Namibia’s growth targets too ambitious


Windhoek – The Permanent Secretary of the National Planning Commission (NPC), Andries Leevi Hungamo made this revelation last week during an induction training programme for new members of the National Assembly (NA), where he presented statistics and projections of the economy.

He said that during 2012/2013 fiscal year, the Namibian economy performed very well growing by 5.1 percent, which was well beyond the set target of 4.6 percent.

But after that, economic growth started to steadily lag behind, where in the 2013/2014 financial year, the economy fell off the target with a percentage growth of 5.1 percent, while the mark was set at 6.1 percent.

Similarly, the 2014/2015, economic growth was envisaged to grow by 6.4 percent, but actual growth was recorded at 5 percent.

The same trend is most likely to continue in the 2015/2016 and the 2016/2017 fiscal years, with projections of 6.3 percent and 6.5 percent growth unlikely to be met, as it is expected that the economy would only grow by a mere 4.8 percent and 4.6 percent, respectively.

The NDP4 is one of a series of seven medium development plans towards Vision 2030, which aspires to build a prosperous and industrialised Namibia by the year 2030 and at which time the economy is expected to have grown by 9 percent.

Apart from economic growth being one of the overarching national development goals, employment creation and improved income equality are the other corner stones of NDP4. With the alarming high unemployment rate in Namibia, the NDP4 plan has projected to decrease the unemployment rate from 27 percent (2012 statistics) to 20 percent by 2017 and to bring that figure even further down to 2.3 percent by 2030.

But some Members of Parliament were sceptical last week that such a target could be achieved, especially the very ambitious 2.3 percent unemployment rate, which they said was highly impossible to achieve given the less than 15 years left.

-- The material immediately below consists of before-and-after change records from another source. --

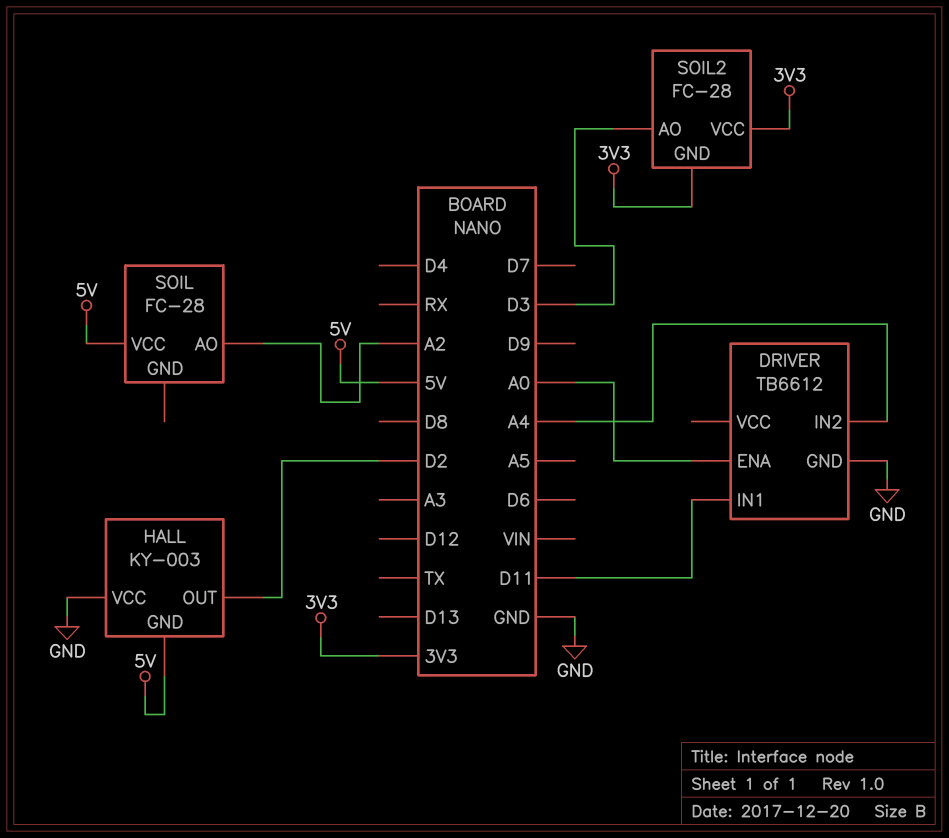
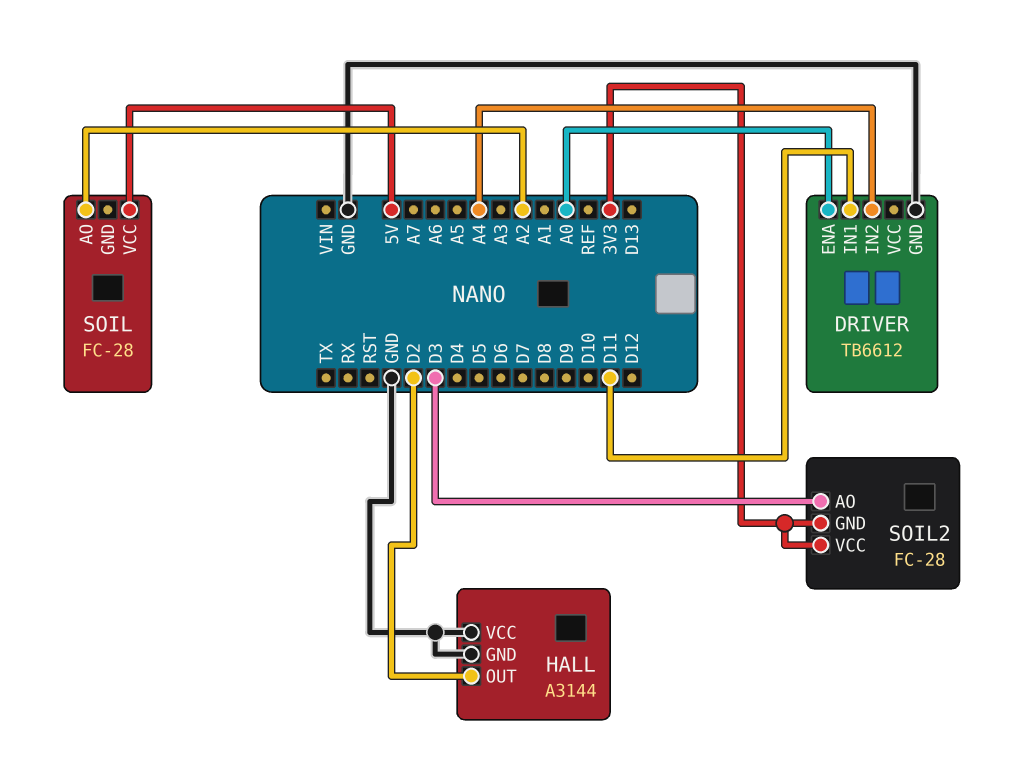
HALL: KY-003 -> A3144
HALL pin GND: 5V -> GND

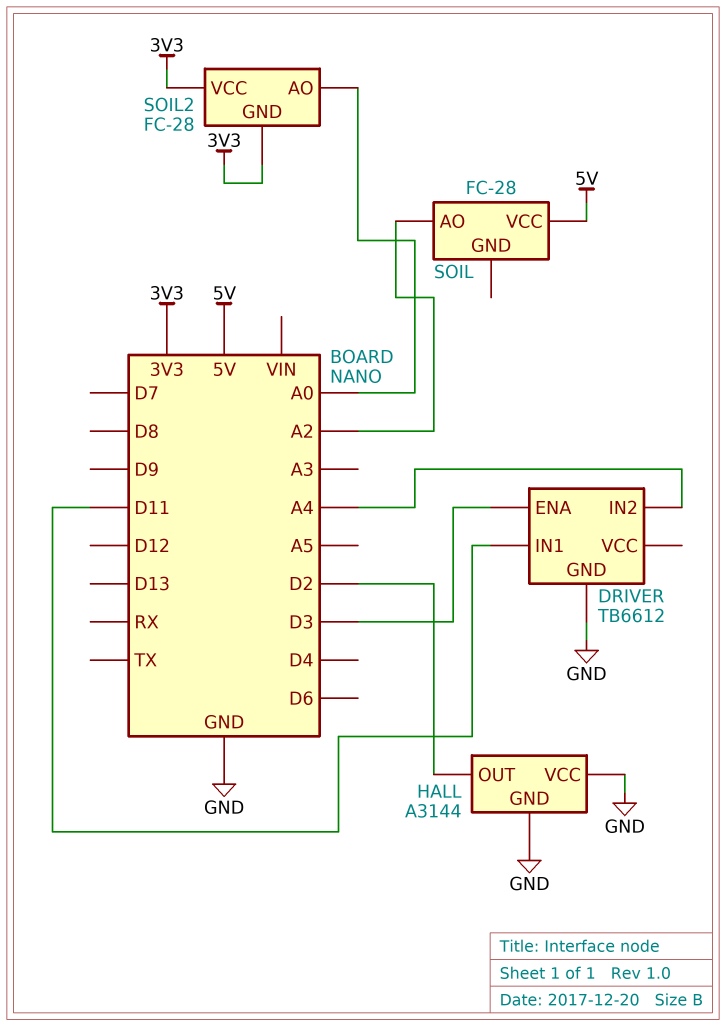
DRIVER pin ENA: A0 -> D3
SOIL2 pin AO: D3 -> A0

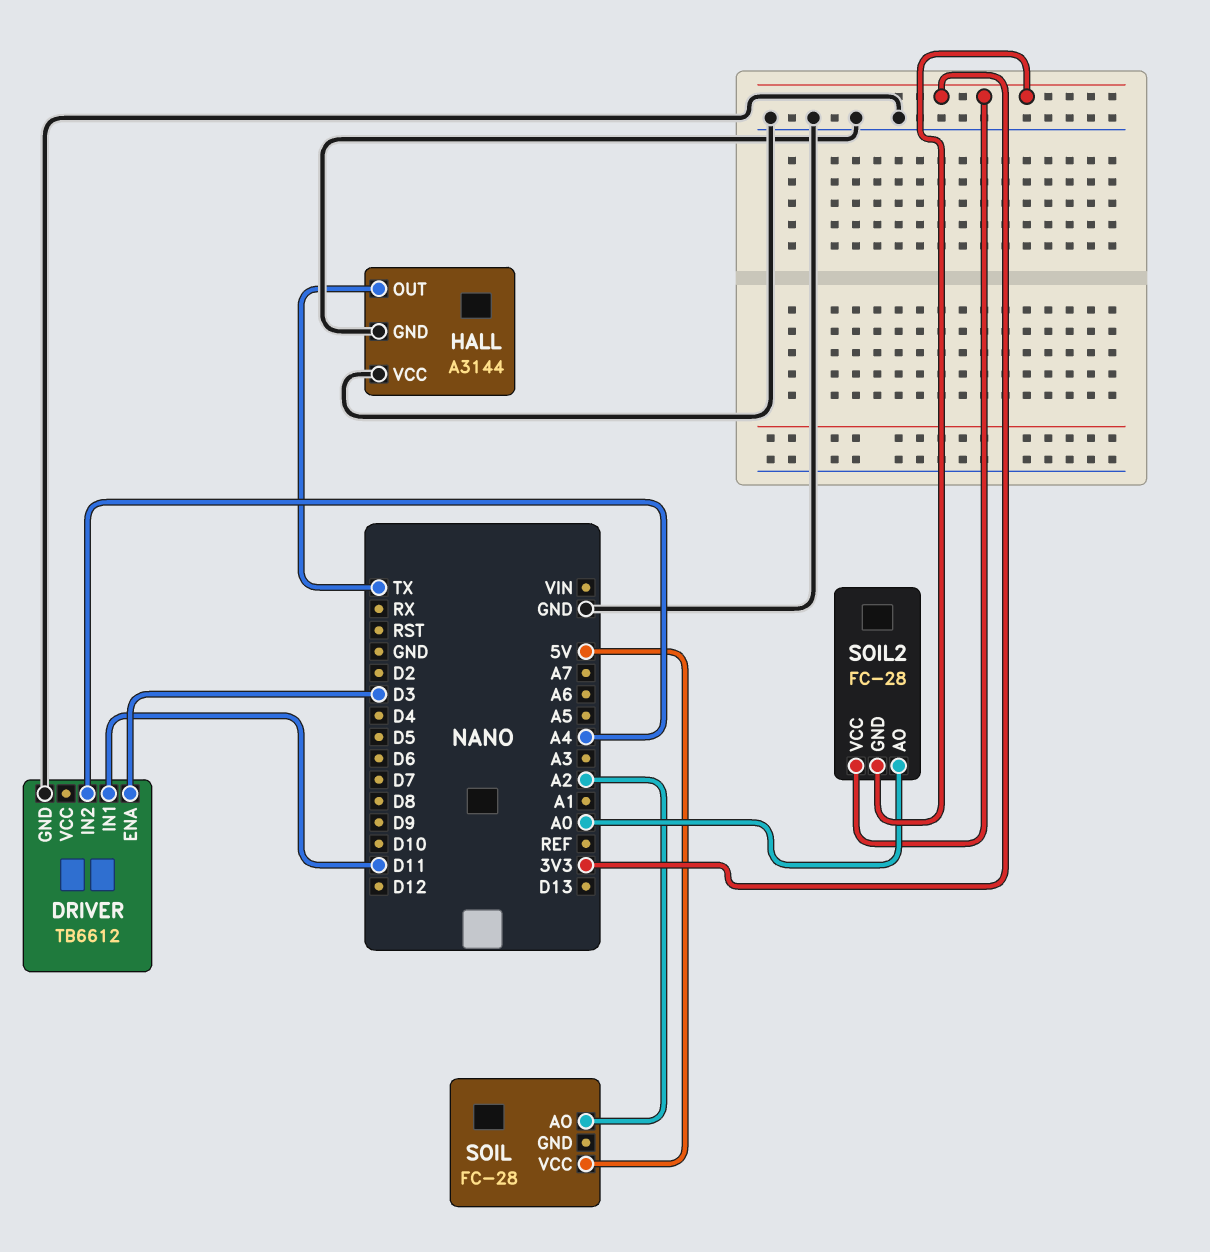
HALL pin OUT: D2 -> TX

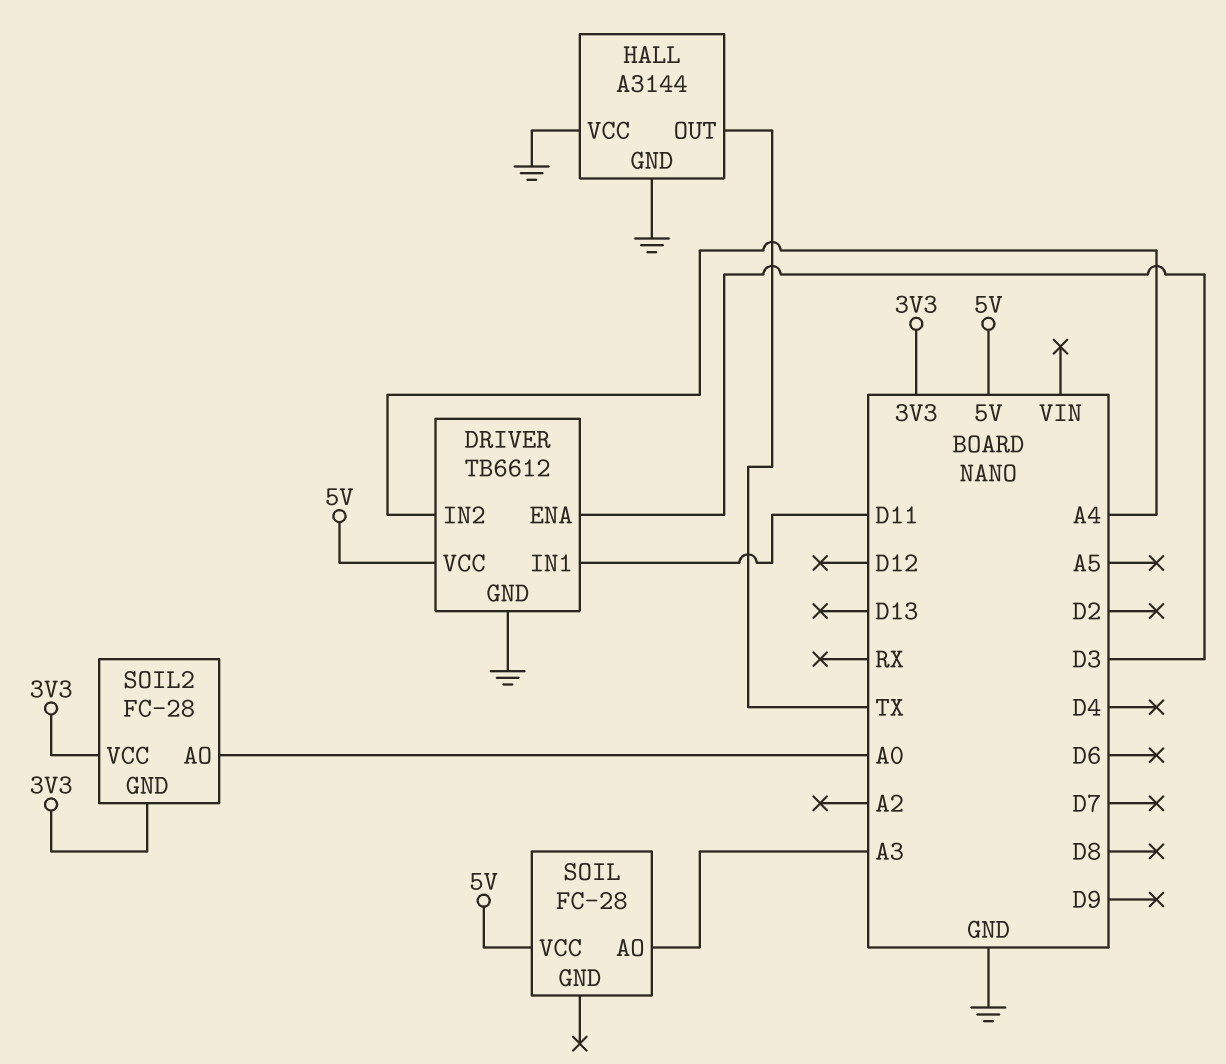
DRIVER pin VCC: none -> 5V
SOIL pin AO: A2 -> A3

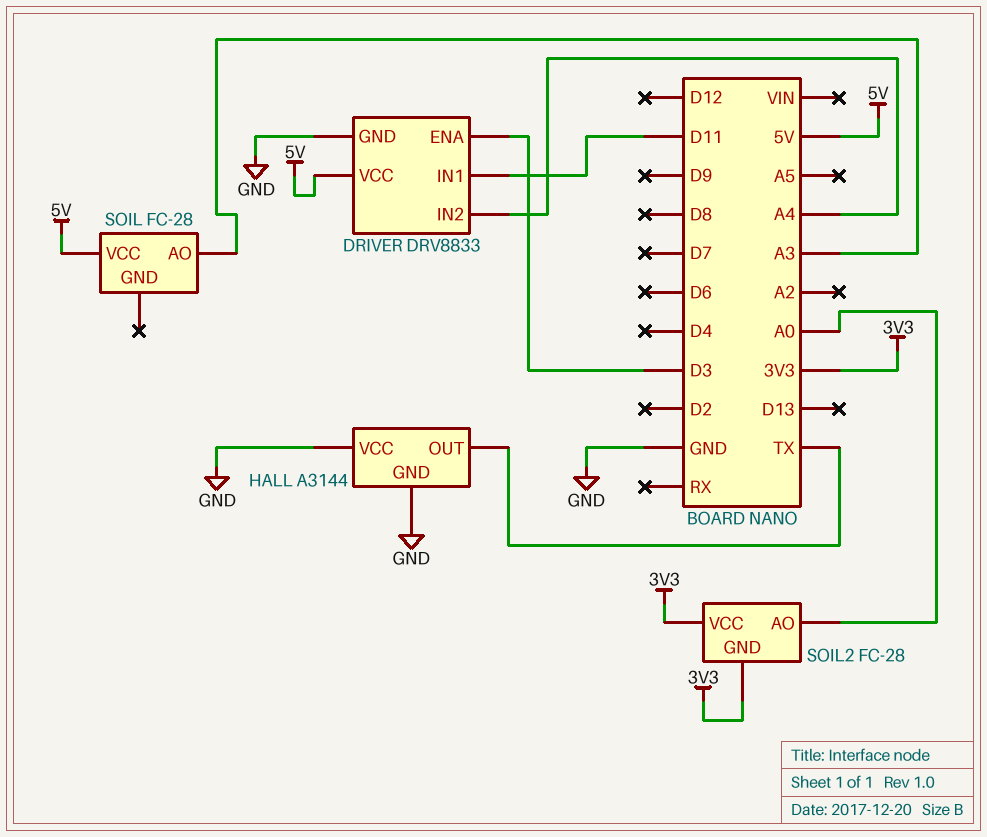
DRIVER: TB6612 -> DRV8833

The ruling party, Swapo’s MP, Veikko Nekundi said that there was nothing wrong with dreaming big, but scientific research tells you that a plan must be smart, specific, measurable and timely.

“We know the reality; we don’t have the means,” he added, saying that one of the stumbling blocks that stir unemployment was the trend where winners of tenders import foreign skills while locals are side-lined.

Opposition leader in Parliament, McHenry Venaani of the DTA Party, said that such an unemployment projection was unachievable and made a mockery of the country as not even the most industrialised economies in the world have achieved unemployment below five percent.

Interestingly, the Minister of Economic Planning and National Planning, Tom Alweendo under whom the National Planning Commission falls, was also sceptical of the unemployment projections, saying that they were not realistic given the timeframe.

“We thought we had enough time, but with only 15 years left, you don’t cut from 27 percent to 2.3 percent,” he said, adding that the original national development plan had projected to bring unemployment to under five percent by 2030, but was not specific about the percentage.

Alweendo said that “if we did what we could have done” things would have been different, but added that it was now challenging to go that low.

However, the ruling party’s MP, Pendukeni Iivula-Ithana, who is the Minister of Home Affairs, was adamant that Namibia can achieve the 2.3 percent unemployment target if the country dreams big.

She said that there were countries in the Middle East where unemployment was almost non-existent to the extent that they have to import workers from somewhere else.

“Let’s just tighten our belts and work hard,” she said, adding that with only a population of 2.1 million it was possible to eliminate unemployment in Namibia.

With Namibia regarded as the country with the most unequal income distribution in the world, the National Planning Commission has come up with targeted interventions under the NDP4 to decrease income inequality from 0.59 in 2010 to 0.48 by 2017 and to reduce that further to 0.30 by the year 2030.

The NDPs have been developed within the context of a broader vision of becoming a prosperous and industrialised nation by 2030.